Android 6.0 Marshmallow introduces a new way for users to engage with apps through the assistant.
Users summon the assistant with a long-press on the Home button or by saying
the keyphrase
. In
response to the long-press, the system opens a top-level window that displays
contextually relevant actions for the current activity. These potential
actions might include deep links to other apps on the device.
This guide explains how Android apps use Android's Assist API to improve the assistant user experience.
Using the Assist API
The example below shows how Google Now integrates with the Android assistant using a feature called Now on Tap.
The assistant overlay window in our example (2, 3) is implemented by Google Now through a feature called Now on Tap, which works in concert with the Android platform-level functionality. The system allows the user to select the assistant app (Figure 2) that obtains contextual information from the source app using the Assist API which is a part of the platform.

Figure 1. Assistant interaction example with the Now on Tap feature of Google Now
An Android user first configures the assistant and can change system options such as using text and view hierarchy as well as the screenshot of the current screen (Figure 2).
From there, the assistant receives the information only when the user activates assistance, such as when they tap and hold the Home button ( shown in Figure 1, step 1).

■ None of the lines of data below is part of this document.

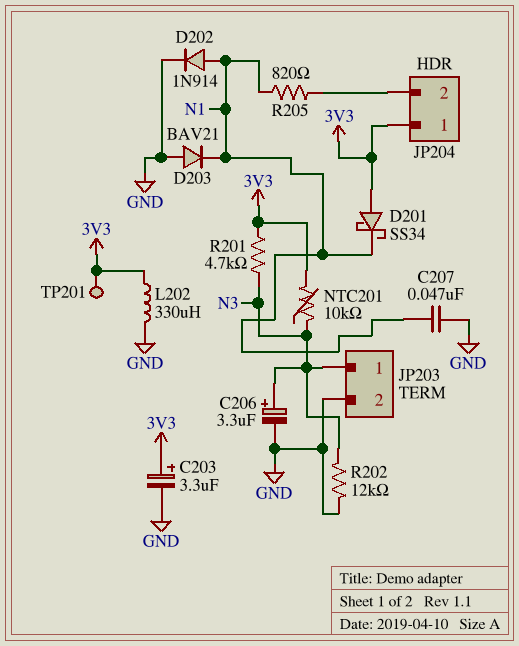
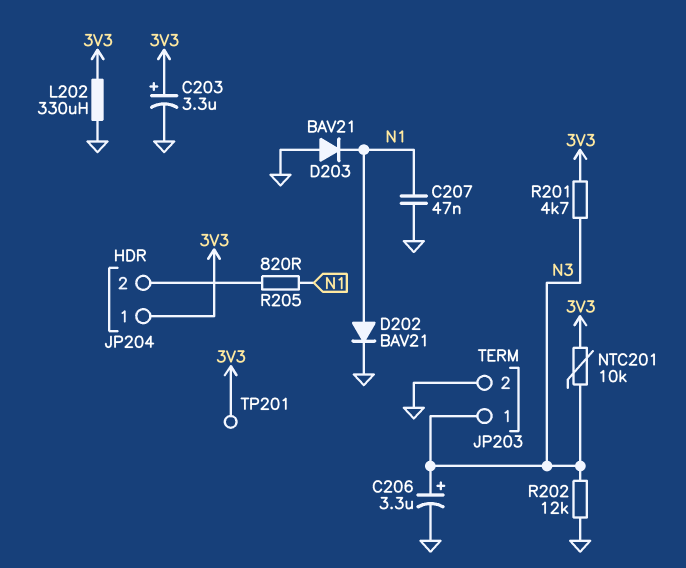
D201: schottky SS34 (A 3V3, K N1) -> none
D202: diode 1N914 (A N1, K GND) -> diode BAV21 (A N1, K GND)

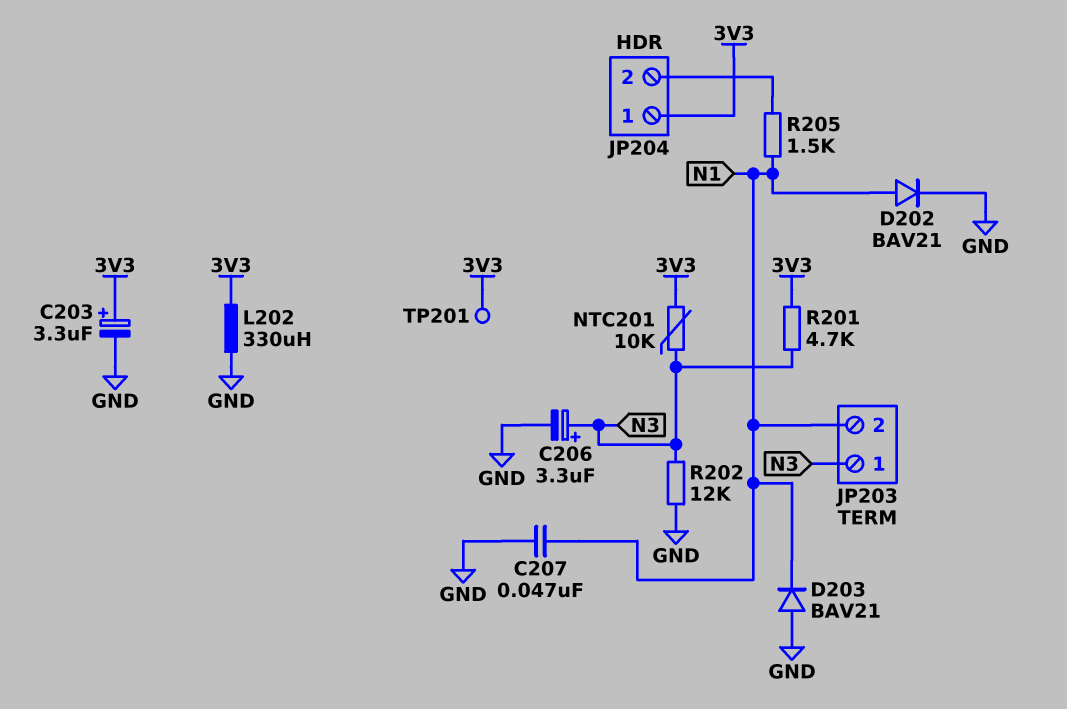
JP203 pin 2: GND -> N1
R205: 820 (JP204/2, N1) -> 1.5k (JP204/2, N1)

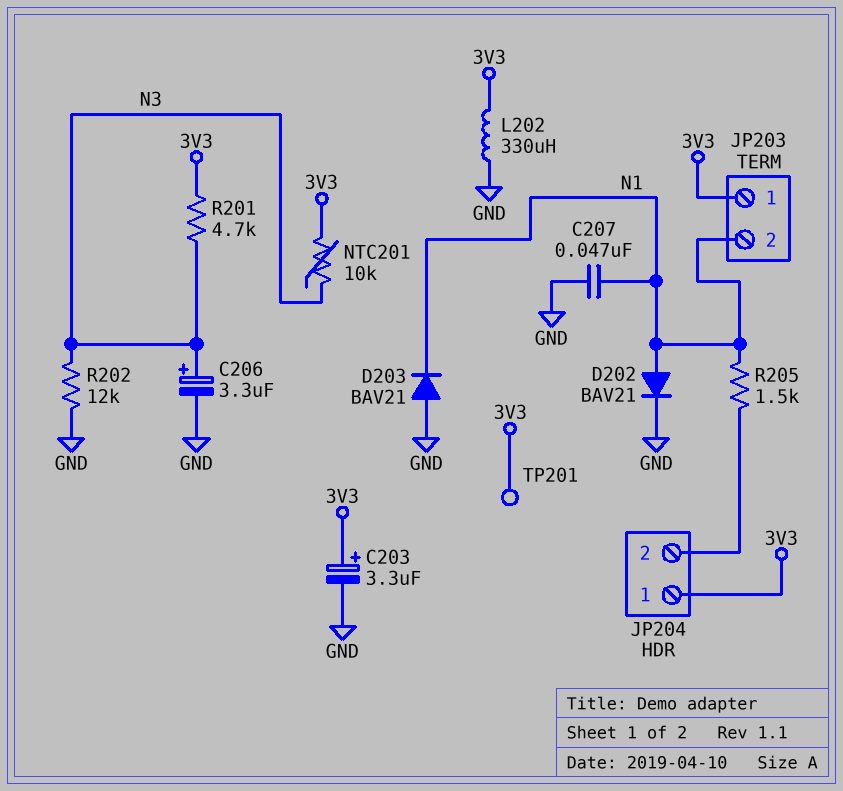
JP203 pin 1: N3 -> 3V3

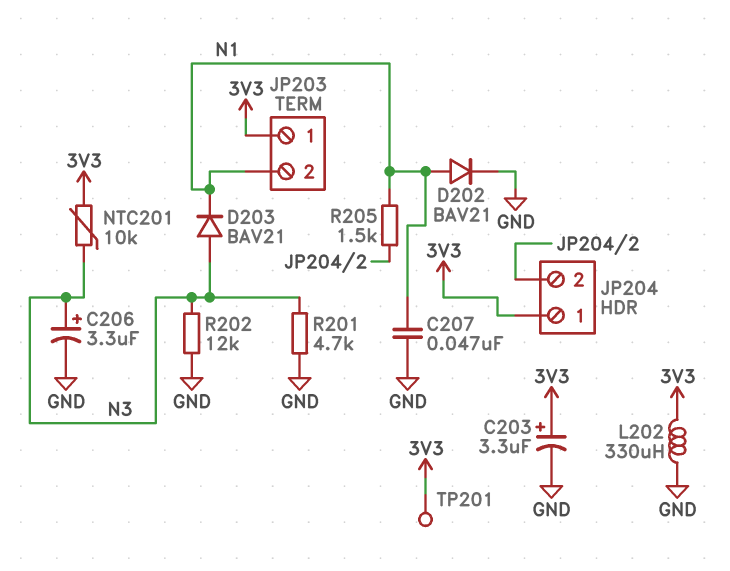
D203: diode BAV21 (A GND, K N1) -> diode BAV21 (A N3, K N1)
R201: 4.7k (3V3, N3) -> 4.7k (GND, N3)

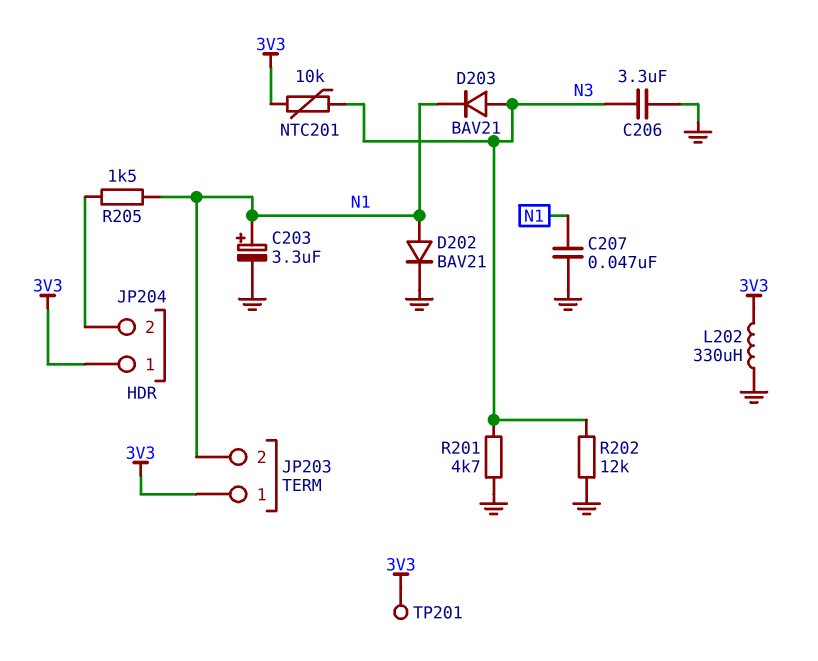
C203: 3.3uF (plus 3V3, minus GND) -> 3.3uF (plus N1, minus GND)
C206: 3.3uF (plus N3, minus GND) -> 3.3uF (GND, N3)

Figure 2. Assist & voice input settings (Settings/Apps/Default Apps/Assist & voice input)
Assist API Lifecycle
Going back to our example from Figure 1, the Assist API callbacks are invoked in the source app after step 1 (user long-presses the Home button) and before step 2 (the assistant renders the overlay window). Once the user selects the action to perform (step 3), the assistant executes it, for example by firing an intent with a deep link to the (destination) restaurant app (step 4).
Source App
In most cases, your app does not need to do anything extra to integrate with the assistant if you already follow accessibility best practices. This section describes how to provide additional information to help improve the assistant user experience, as well as scenarios, such as custom Views, that need special handling.
Share Additional Information with the Assistant
In addition to the text and the screenshot, your app can share additional information with the assistant. For example, your music app can choose to pass current album information, so that the assistant can suggest smarter actions tailored to the current activity.

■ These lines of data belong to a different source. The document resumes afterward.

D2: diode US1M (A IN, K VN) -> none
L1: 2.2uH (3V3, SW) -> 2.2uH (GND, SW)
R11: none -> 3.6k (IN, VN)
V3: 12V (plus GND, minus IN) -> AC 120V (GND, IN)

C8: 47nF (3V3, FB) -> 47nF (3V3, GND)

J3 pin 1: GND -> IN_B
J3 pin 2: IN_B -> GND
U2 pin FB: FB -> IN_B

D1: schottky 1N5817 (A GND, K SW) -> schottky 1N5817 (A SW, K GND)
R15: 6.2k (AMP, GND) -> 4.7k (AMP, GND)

To provide additional information to the assistant, your app provides global application context by registering an app listener and supplies activity-specific information with activity callbacks as shown in Figure 3.

Figure 3. Assist API lifecycle sequence diagram.

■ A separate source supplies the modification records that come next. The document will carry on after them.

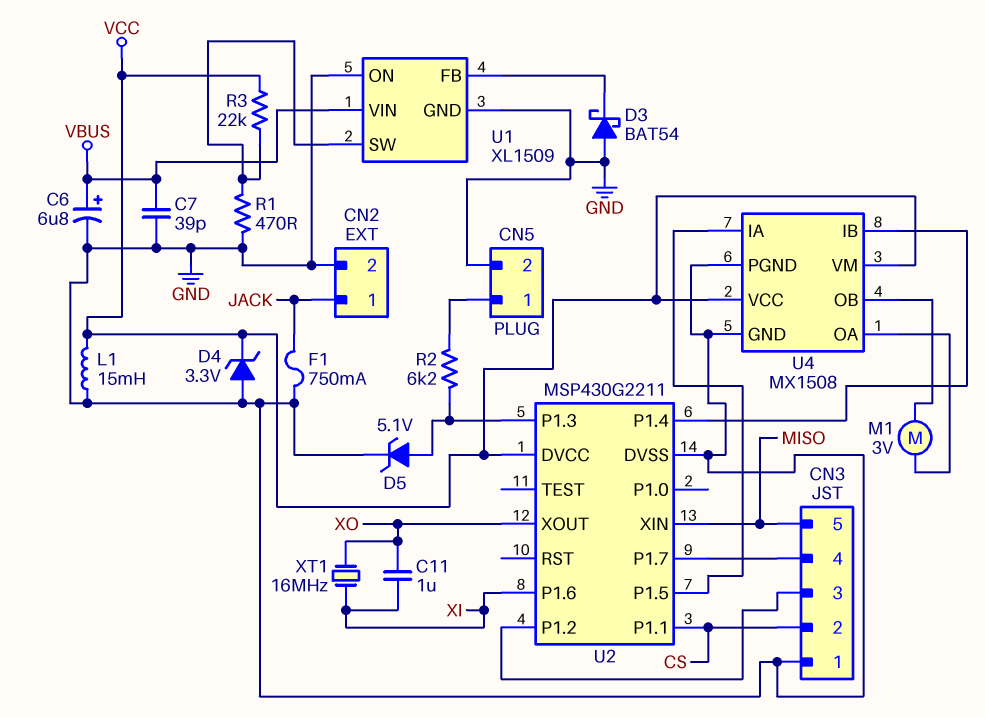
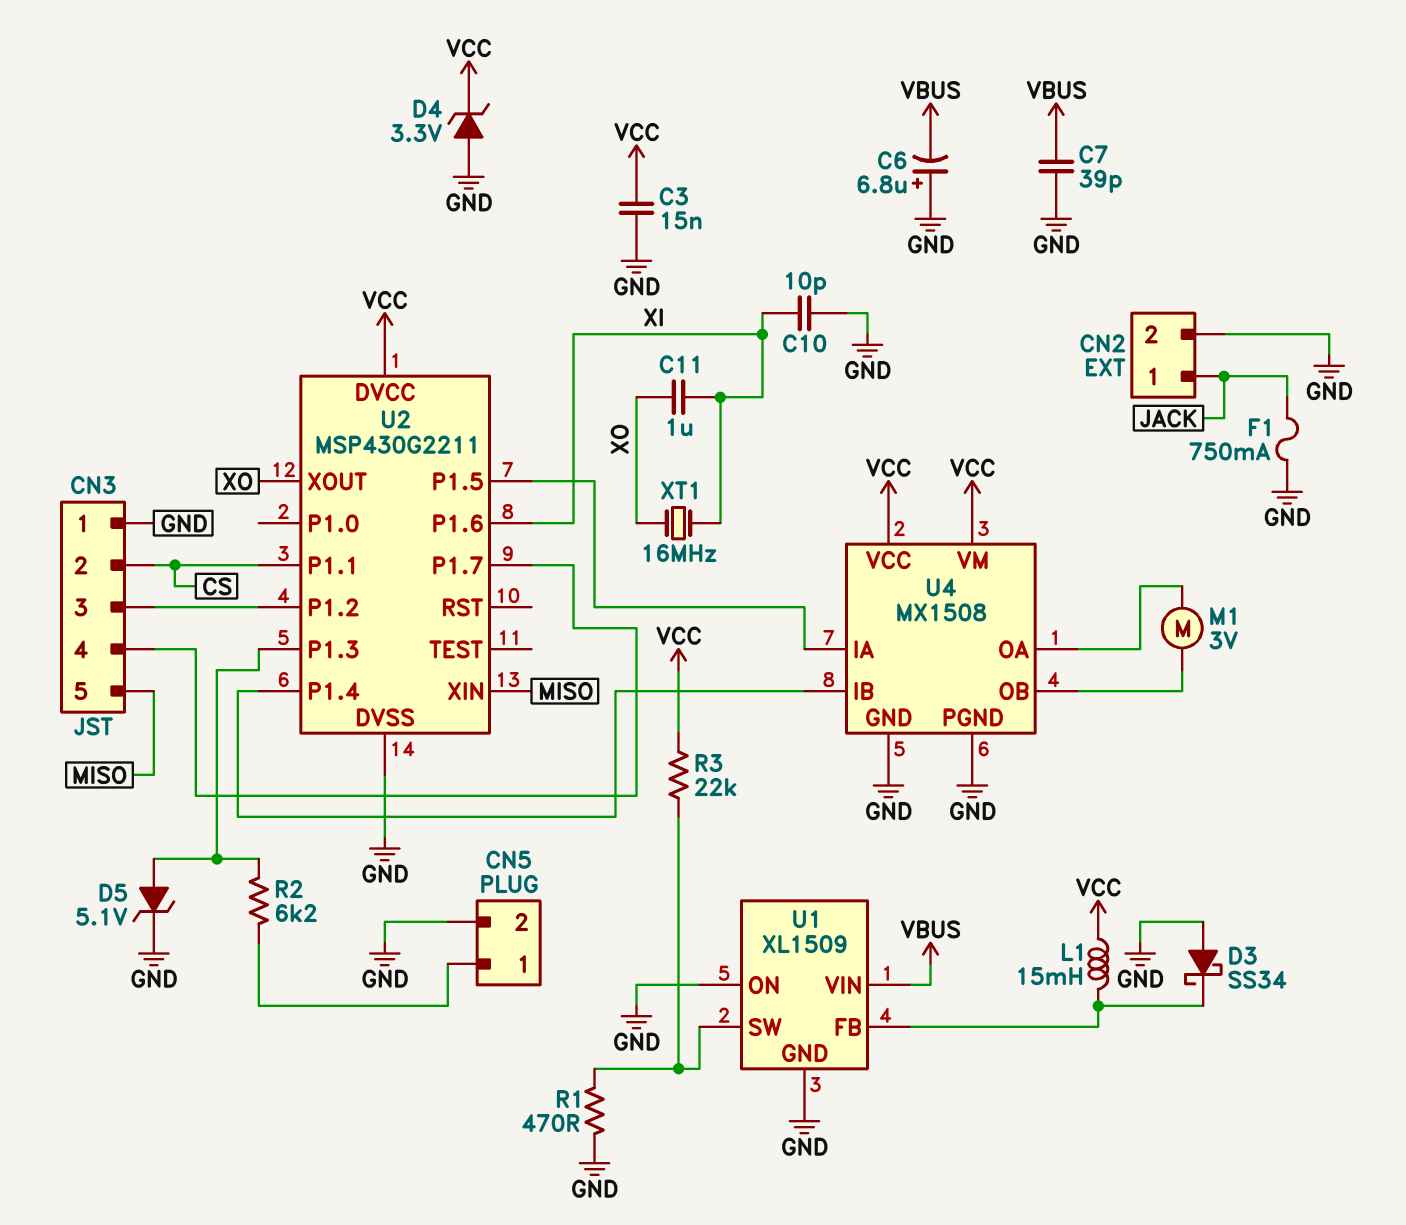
C3: none -> 15nF (GND, VCC)
C6: 6.8uF (plus VBUS, minus GND) -> 6.8uF (plus GND, minus VBUS)
C10: none -> 10pF (GND, XI)
D3: schottky BAT54 (A GND, K U1/FB) -> schottky SS34 (A GND, K U1/FB)
L1: 15mH (GND, VCC) -> 15mH (U1/FB, VCC)

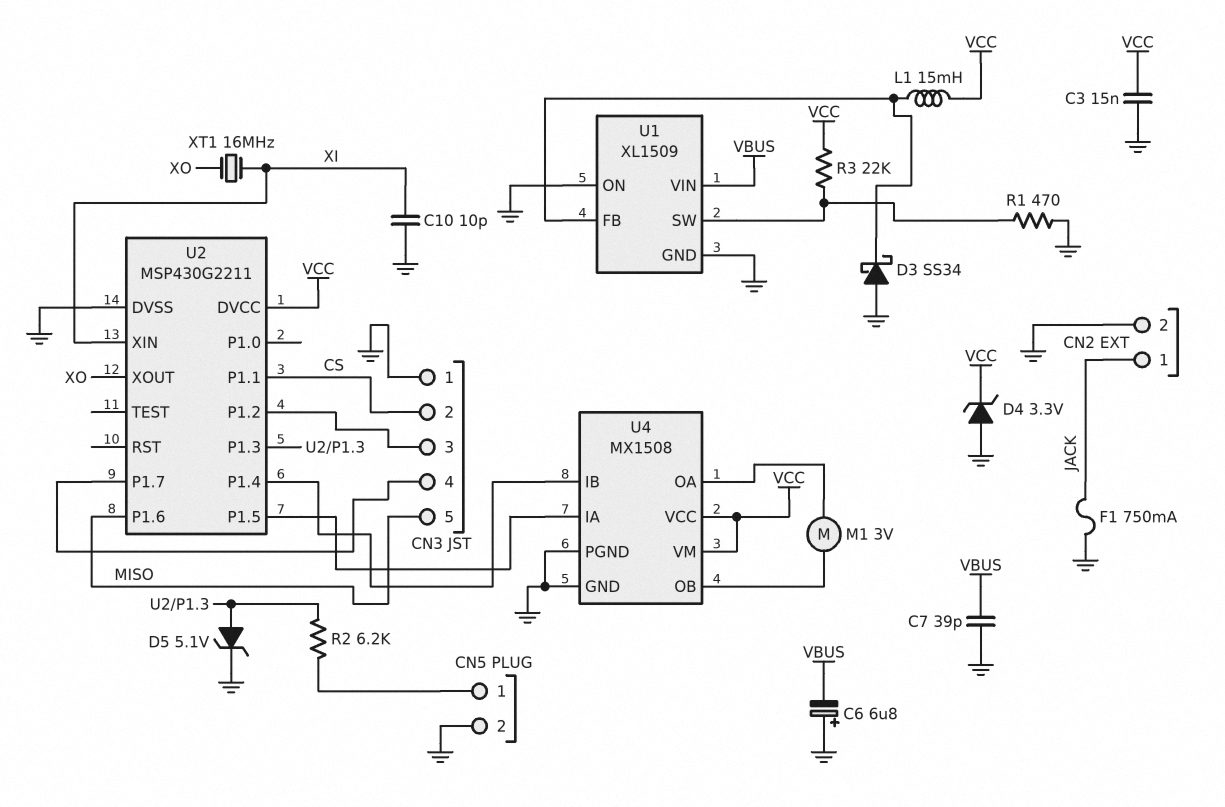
C11: 1uF (XI, XO) -> none
U2 pin P1.6: XI -> MISO
U2 pin XIN: MISO -> XI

To provide global application context, the app creates an implementation of
Application.OnProvideAssistDataListener
and registers it
using registerOnProvideAssistDataListener(android.app.Application.OnProvideAssistDataListener)
.
In order to provide activity-specific contextual information, activity
overrides onProvideAssistData(android.os.Bundle)
and onProvideAssistContent(android.app.assist.AssistContent)
.
The two activity methods are called after the optional global
callback (registered with registerOnProvideAssistDataListener(android.app.Application.OnProvideAssistDataListener)
)
is invoked. Since the callbacks execute on the main thread, they should
complete promptly.
The callbacks are invoked only when the activity is running.
Providing Context
onProvideAssistData(android.os.Bundle)
is called
when the user is requesting the assistant to build a full ACTION_ASSIST
Intent with all of the context of the
current application represented as an instance of the AssistStructure
. You can override this method to place
into the bundle anything you would like to appear in the
EXTRA_ASSIST_CONTEXT
part of the assist Intent.
Describing Content
Your app can implement onProvideAssistContent(android.app.assist.AssistContent)
to improve assistant user experience by providing references to content
related to the current activity. You can describe the app content using the
common vocabulary defined by Schema.org
through a JSON-LD object. In the example below, a music app provides
structured data to describe the music album the user is currently
looking at.
@Override public void onProvideAssistContent(AssistContent assistContent) { super.onProvideAssistContent(assistContent); String structuredJson = new JSONObject() .put("@type", "MusicRecording") .put("@id", "https://example.com/music/recording") .put("name", "Album Title") .toString(); assistContent.setStructuredData(structuredJson); }
Custom implementations of onProvideAssistContent(android.app.assist.AssistContent)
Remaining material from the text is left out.